AKRON, Ohio (WJW) — A driver’s license can be the key to employment opportunities for many students. So, when Akron Public Schools concluded that masonry students at Buchtel High School were missing out on jobs because they could not drive, the district decided to enter into a partnership with Driving Schools of Ohio to offer a driver`s education program on the Buchtel campus.
“It is a barrier for many of our kids, that is to be able to have a first job, to be able to get themselves to and from work, especially if they’re not quickly located on a bus line,” Rachel Tecca, Executive Director of College and Career Academies of Akron, told FOX 8.

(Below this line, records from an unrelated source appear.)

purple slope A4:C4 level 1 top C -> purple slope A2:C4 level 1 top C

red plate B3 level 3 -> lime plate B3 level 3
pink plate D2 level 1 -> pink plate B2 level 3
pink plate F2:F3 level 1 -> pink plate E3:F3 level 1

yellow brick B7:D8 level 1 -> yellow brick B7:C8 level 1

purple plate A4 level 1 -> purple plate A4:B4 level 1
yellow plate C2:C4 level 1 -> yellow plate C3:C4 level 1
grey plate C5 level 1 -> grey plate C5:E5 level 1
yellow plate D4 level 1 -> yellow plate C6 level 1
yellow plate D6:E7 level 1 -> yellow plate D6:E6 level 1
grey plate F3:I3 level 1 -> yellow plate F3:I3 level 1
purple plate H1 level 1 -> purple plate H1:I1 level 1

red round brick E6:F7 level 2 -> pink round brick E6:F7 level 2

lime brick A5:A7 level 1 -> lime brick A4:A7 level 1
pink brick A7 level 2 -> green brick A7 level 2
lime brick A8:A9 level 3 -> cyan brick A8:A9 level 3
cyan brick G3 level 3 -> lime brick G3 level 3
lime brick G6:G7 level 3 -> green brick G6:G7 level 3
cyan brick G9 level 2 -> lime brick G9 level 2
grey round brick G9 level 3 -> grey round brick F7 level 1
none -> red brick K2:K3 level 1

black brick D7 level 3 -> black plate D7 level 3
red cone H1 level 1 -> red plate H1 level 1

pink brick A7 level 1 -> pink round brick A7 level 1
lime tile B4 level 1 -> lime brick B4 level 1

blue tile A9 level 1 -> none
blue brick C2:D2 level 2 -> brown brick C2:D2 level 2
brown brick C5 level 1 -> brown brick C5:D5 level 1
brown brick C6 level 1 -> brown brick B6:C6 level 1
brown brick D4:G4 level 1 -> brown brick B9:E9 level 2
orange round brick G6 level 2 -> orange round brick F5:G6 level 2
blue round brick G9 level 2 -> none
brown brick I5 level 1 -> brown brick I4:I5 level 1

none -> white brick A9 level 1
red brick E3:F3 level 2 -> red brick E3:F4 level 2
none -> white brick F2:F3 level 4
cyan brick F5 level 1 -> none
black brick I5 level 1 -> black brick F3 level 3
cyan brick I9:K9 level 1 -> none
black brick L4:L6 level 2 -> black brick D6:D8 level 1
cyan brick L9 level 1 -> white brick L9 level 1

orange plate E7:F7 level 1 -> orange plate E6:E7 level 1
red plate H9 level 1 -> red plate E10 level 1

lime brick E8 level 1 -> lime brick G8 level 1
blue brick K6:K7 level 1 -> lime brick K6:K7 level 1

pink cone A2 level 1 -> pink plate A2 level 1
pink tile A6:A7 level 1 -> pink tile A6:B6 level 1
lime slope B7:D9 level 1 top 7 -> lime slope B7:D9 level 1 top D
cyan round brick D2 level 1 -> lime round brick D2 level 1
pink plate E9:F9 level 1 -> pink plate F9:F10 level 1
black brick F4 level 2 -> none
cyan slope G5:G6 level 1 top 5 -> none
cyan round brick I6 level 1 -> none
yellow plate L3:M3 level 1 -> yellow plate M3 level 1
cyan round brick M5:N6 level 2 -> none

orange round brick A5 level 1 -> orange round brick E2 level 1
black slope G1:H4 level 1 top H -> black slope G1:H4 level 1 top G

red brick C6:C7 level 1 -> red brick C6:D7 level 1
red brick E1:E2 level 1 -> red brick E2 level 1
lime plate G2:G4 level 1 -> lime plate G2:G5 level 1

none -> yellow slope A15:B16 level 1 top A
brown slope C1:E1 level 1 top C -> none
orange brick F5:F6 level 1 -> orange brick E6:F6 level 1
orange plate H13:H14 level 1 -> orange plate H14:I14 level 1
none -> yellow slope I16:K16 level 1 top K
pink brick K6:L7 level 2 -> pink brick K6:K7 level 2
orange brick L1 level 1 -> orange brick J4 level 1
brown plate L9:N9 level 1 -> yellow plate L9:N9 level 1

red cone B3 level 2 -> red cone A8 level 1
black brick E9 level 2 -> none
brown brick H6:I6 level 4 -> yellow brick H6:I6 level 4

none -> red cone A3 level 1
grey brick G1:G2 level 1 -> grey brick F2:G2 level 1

The decline of school-based driver’s education began in the late 1990s when the State of Ohio mandated a specific driving course for all teenagers and the state stopped issuing teaching licenses for driver’s ed. This effectively forced students and their families to go to outside driving schools.
“Before the age of 18, they’re required to take 24 hours of classroom and 8 hours of driving. That changed everything really. It became difficult for most school districts to be able to handle that program,” said Tom Kircher, an instructor with Driving Schools of Ohio.
Supporters say one of the most appealing components of the APS pilot program is the price.
Normally, driver’s education would cost $600 per student, but it is costing the Buchtel students and their families $325.
For teens with jobs after school or those participating in activities like sports, a driver’s license represents freedom.
“It’s important because I want to drive and I don’t have to ask anybody for help or anything,” said Kenmore-Garfield High Scool student Damian Dowdell.
Former students who still do not have their licenses, recognize that they are missing out on opportunities.
As he stood waiting for a bus on Thursday, 21-year-old Cory McArthur told us, “If they actually offered it at school, I’m pretty sure we would have a lot more young people who do know how to drive and actually have a license. If I had my license, I could definitely go a lot more places. I wouldn’t be here.”